Studien zum Perfektionismus im Arbeitskontext weisen darauf hin, dass das überhaupt nicht gut ist. Es ist wie eine Selbstzensur. Man traut sich nicht, Sachen zu sagen, die noch nicht gesagt wurden. Man verliert sich in Details und hat Angst, neue Konzepte vorzustellen. Perfektionismus ist also schlecht für strategische oder kreative Arbeiten. Aber auch für die betroffene Person selbst ist es nicht gut, denn sie macht sich ja selbst fertig damit.
Was sollten Vorgesetzte tun, die erkennen, dass ein Mitarbeiter oder eine Mitarbeiterin am Impostor-Phänomen leidet und unter seinen oder ihren Möglichkeiten bleibt?
Aus den Studien, die bis jetzt über IP im Arbeitskontext erstellt wurden, ergibt sich, dass Mentoring und Coaching hilft. Am besten mit einer Person, die nicht innerhalb des Betriebs arbeitet. Firmen müssen aber auch selbstkritisch sein und sich mal ansehen, wie intern mit Fehlern und Scheitern umgegangen wird. Wir haben in Deutschland keine gute Fehlerkultur. Wir fangen gerade erst an, die Vorteile von Scheitern zu erkennen. Aber wir sind sehr darauf bedacht, bloß keine Fehler zu machen aus Angst, dass wir dann entlassen werden oder blöd dastehen.
Macht die Fixierung auf Erfolg uns alle zu Hochstaplern oder welchen, die sich für solche halten? Hat womöglich erst die moderne Arbeitswelt das Impostor-Phänomen zur Blüte gebracht?

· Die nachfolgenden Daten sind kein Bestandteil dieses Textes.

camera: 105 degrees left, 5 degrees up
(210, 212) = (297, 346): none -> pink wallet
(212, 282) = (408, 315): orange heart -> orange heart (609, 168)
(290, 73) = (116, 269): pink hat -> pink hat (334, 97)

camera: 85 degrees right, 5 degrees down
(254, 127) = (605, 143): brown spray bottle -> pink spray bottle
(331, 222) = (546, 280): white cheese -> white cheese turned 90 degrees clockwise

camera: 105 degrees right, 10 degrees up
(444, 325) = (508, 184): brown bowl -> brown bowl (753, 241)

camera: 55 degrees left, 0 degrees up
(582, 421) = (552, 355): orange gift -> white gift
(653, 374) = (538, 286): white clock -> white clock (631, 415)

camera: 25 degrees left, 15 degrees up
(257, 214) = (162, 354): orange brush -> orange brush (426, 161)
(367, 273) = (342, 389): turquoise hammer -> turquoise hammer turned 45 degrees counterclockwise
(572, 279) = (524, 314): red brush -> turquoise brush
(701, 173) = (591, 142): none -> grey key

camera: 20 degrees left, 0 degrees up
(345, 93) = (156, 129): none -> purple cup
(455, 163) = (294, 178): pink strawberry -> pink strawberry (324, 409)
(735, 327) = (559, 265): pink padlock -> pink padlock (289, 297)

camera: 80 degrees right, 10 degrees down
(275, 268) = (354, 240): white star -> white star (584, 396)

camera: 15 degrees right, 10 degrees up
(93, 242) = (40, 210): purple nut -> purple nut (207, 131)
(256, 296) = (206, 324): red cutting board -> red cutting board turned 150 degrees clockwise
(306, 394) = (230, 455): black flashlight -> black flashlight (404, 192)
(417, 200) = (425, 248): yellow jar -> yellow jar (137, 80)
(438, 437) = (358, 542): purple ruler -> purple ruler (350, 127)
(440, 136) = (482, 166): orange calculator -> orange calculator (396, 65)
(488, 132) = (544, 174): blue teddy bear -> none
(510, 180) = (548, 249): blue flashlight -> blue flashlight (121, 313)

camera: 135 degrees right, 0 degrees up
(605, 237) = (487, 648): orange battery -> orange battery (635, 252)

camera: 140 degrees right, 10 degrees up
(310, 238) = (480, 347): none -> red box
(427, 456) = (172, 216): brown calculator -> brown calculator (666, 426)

Es gibt Aufzeichnungen und Zitate von Agatha Christie, John Steinbeck oder Albert Einstein, aus denen man rauslesen kann, dass es kein neues Gefühl ist. Ich glaube aber, dass durch die internationale Vergleichbarkeit, durch wachsenden Druck auf dem Arbeitsmarkt, durch mangelnde Fehlerkultur ein guter Nährboden bereitet wird.
Sie sprechen in Ihrem Buch noch eine Gruppe von Menschen an, die vor diesem Hintergrund besonders skurril erscheint: Die falschen Hochstapler, die nur so tun, als wären sie vom Impostor-Phänomen gebeutelt. Wie kann man sie erkennen?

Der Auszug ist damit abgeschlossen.